I often encounter similar questions. For example, some people run red lights, don't wear helmets, cut in line, or snatch restricted drugs, and so on.

From the perspective of morality and the concept of good and evil, my usual answer is: we cannot lack manners like others.

If she cuts in line to register for a dying child, do you think her manners are low or high? If he overtakes and cuts in to perform surgery on a child who is about to die, is he good or evil?

When this matter falls on yourself, on one hand, how do you view people who do not follow the rules, and on the other hand, how do you view your own feelings after benefiting from others not following the rules?

@HowardSu provides a standard paradigm:

Because following social rules means taking relatively less risk. Rules are not absolute, but are meant to avoid trouble. Therefore, choosing to follow the rules reduces the probability of encountering trouble, while not following the rules increases the probability of encountering trouble.

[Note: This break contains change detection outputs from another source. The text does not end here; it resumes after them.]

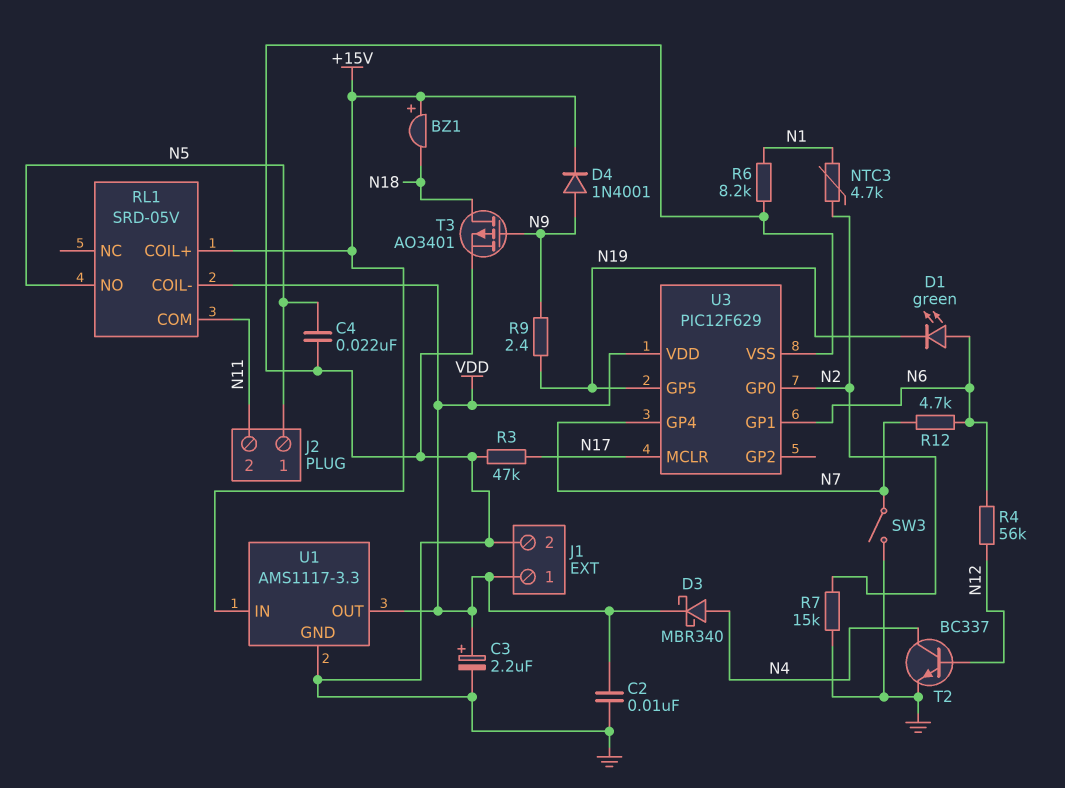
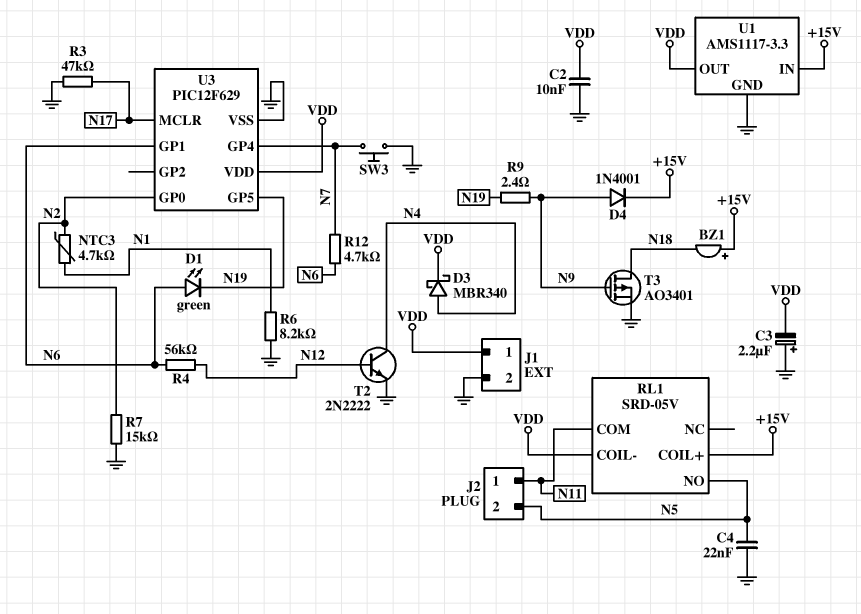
C3: 2.2uF (plus VDD, minus GND) -> 2.2uF (plus GND, minus VDD)
J2 pin 1: N5 -> N11
J2 pin 2: N11 -> N5
SW3: switch (GND, N7) -> button (GND, N7)
T2: NPN BC337 (B N12, C N4, E GND) -> NPN 2N2222 (B N12, C N4, E GND)

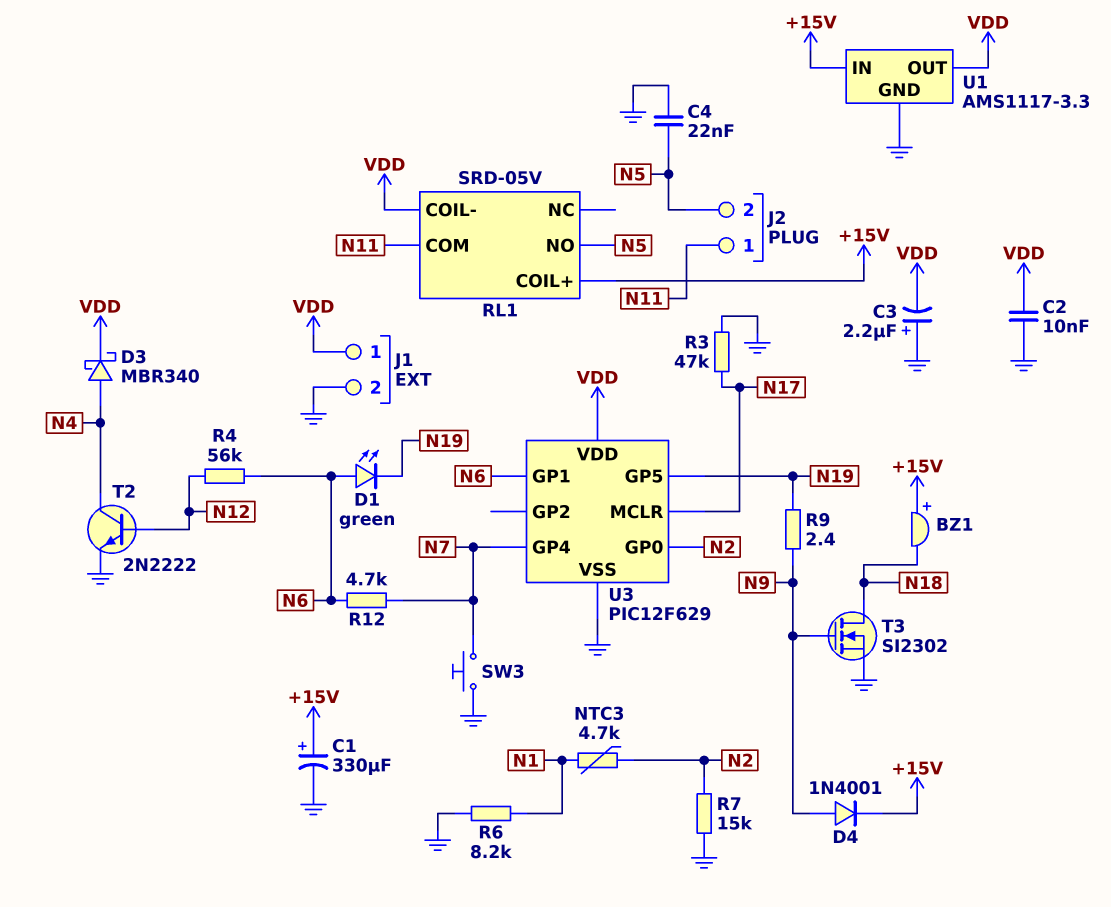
C1: none -> 330uF (plus +15V, minus GND)
T3: PMOS AO3401 (G N9, D N18, S GND) -> NMOS SI2302 (G N9, D N18, S GND)

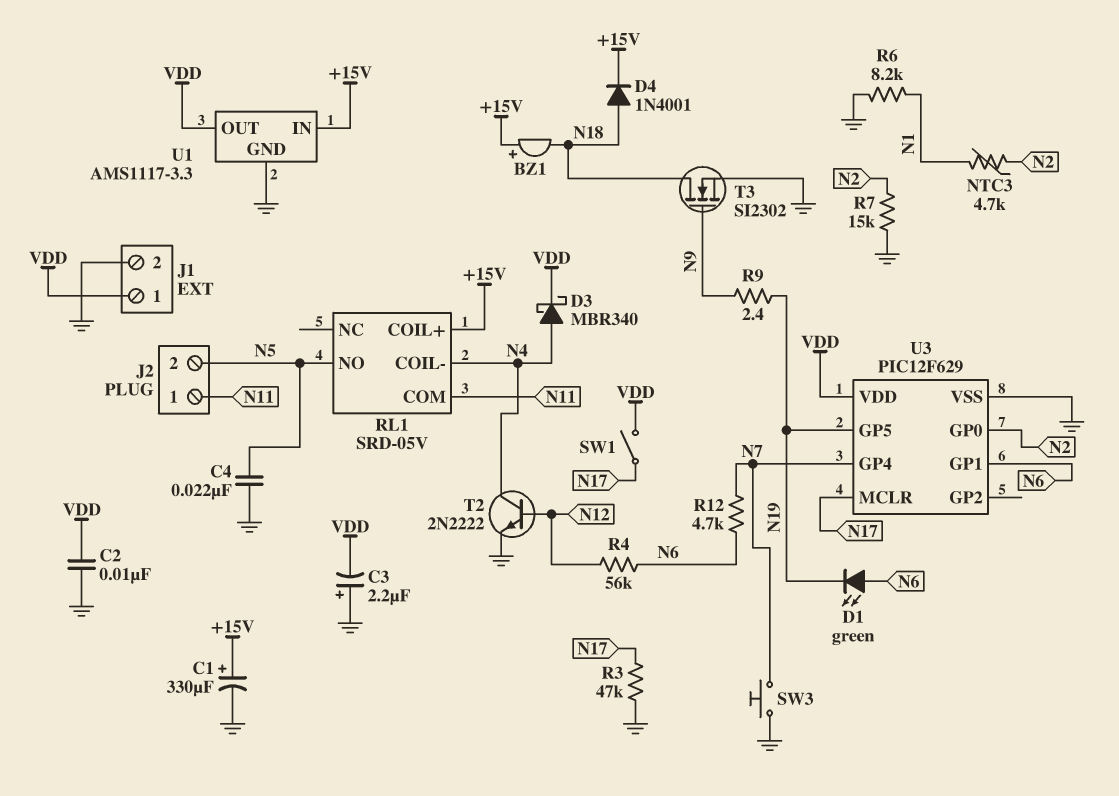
D4: diode 1N4001 (A N9, K +15V) -> diode 1N4001 (A N18, K +15V)
RL1 pin COIL-: VDD -> N4
SW1: none -> switch (N17, VDD)

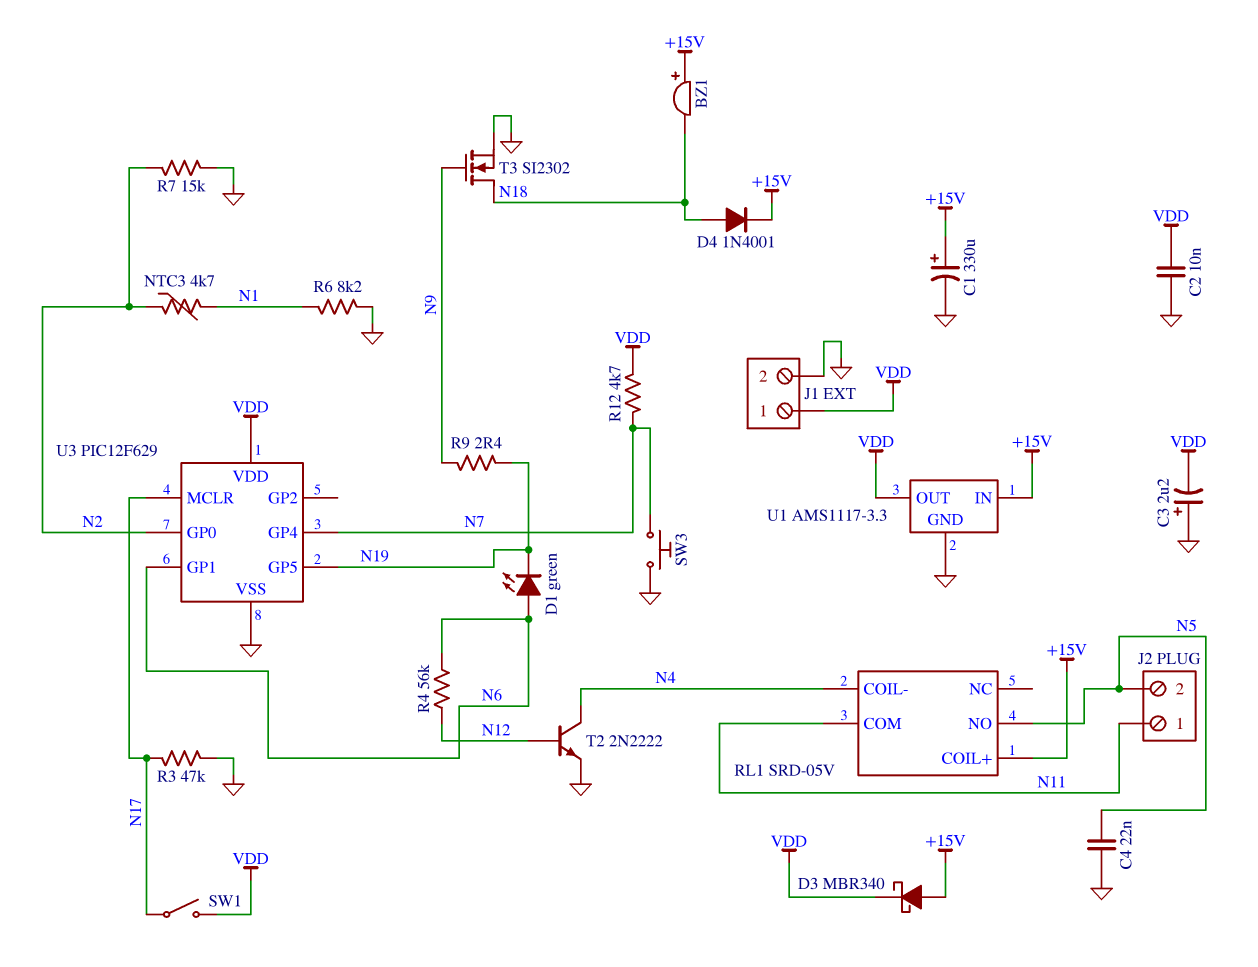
D3: schottky MBR340 (A N4, K VDD) -> schottky MBR340 (A +15V, K VDD)
R12: 4.7k (N6, N7) -> 4.7k (N7, VDD)

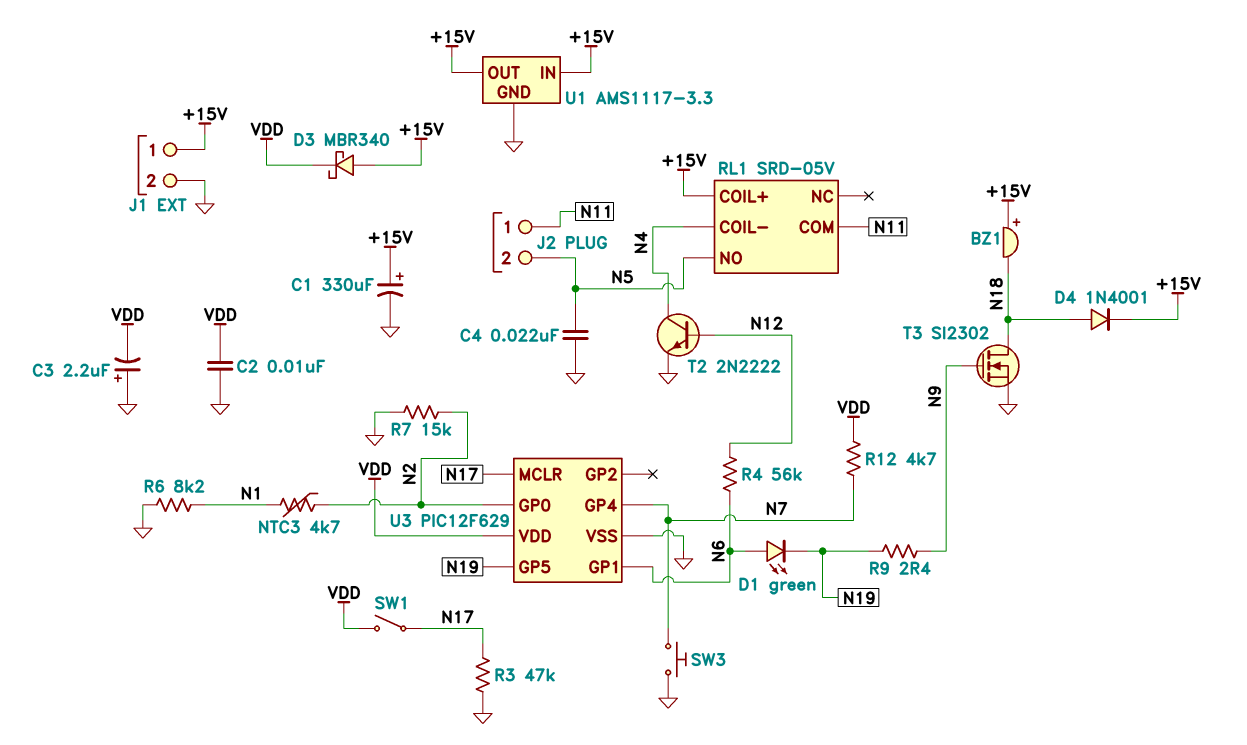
J1 pin 1: VDD -> +15V
U1 pin OUT: VDD -> +15V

Looking at this matter from the opposite perspective, if a person can be shameless and bear the risk, they can immediately gain immediate benefits. For example, if they snatch medicine, they have to cut in line to buy it, and they succeed in buying it. Assuming this medicine is equally important to everyone, doesn't he take away your right to survive?

Society is built on the basis of mutual respect, mutual understanding, and the protection of rights between people. If we only focus on our own needs and ignore the rights of others, then society will eventually be unable to function.

Recently, there was news of a pair of grandparents and grandchildren who cut in line and were exposed on the internet. This is a real case of the high-risk consequences of not following the rules.

But I think these reasons are not enough, at least I don't think so.

Why do we follow the rules? I think the key is to save the brain's information processing cost and mental exhaustion.

Following the rules is a habitual behavior that does not require much thought and judgment. It can be done automatically, saving us a lot of cognitive resources and allowing us to focus our limited attention and energy on more important things.

If your shamelessness is not to the extent of being arrogant between heaven and earth, when you plan to violate the rules, your brain must go through a round of precise calculations to evaluate the unexpected situations caused by uncertain factors. You need to accumulate more energy than usual to promote this abnormal behavior.

The various troubles caused by not following the rules need us to respond and deal with them in real time, increasing the complexity and uncertainty of life, leading to some unexpected consequences.

You may have escaped from this red light without a camera, but will you be so lucky at the next red light? Over time, you will lack the necessary vigilance towards red lights, and the consequences are self-evident.

The biggest reason we follow the rules is to minimize these troubles and accidents, reduce psychological burden, and avoid being entangled in whether to cut in line or overtake.

Simplify things. If you think queuing is troublesome, then don't go.

Once, I went to buy milk tea. There was a long line in front of Heytea, but the neighboring milk tea shop had no customers. I decisively went to the neighboring shop to buy. As long as it's not urine, I can hardly taste any difference. But if you insist that the pearls in Heytea can prolong life, I won't stop you.

Even if you eat shit in front of me, it is still your freedom, but you can't force others to take a bite just because you think it tastes good.

Following the rules represents taking the simplest and most direct action plan, without the need to go around in circles. This is in line with the theory of straight lines, achieving the maximum goal with the minimum consumption.

Let's simplify our lives and focus on what really matters.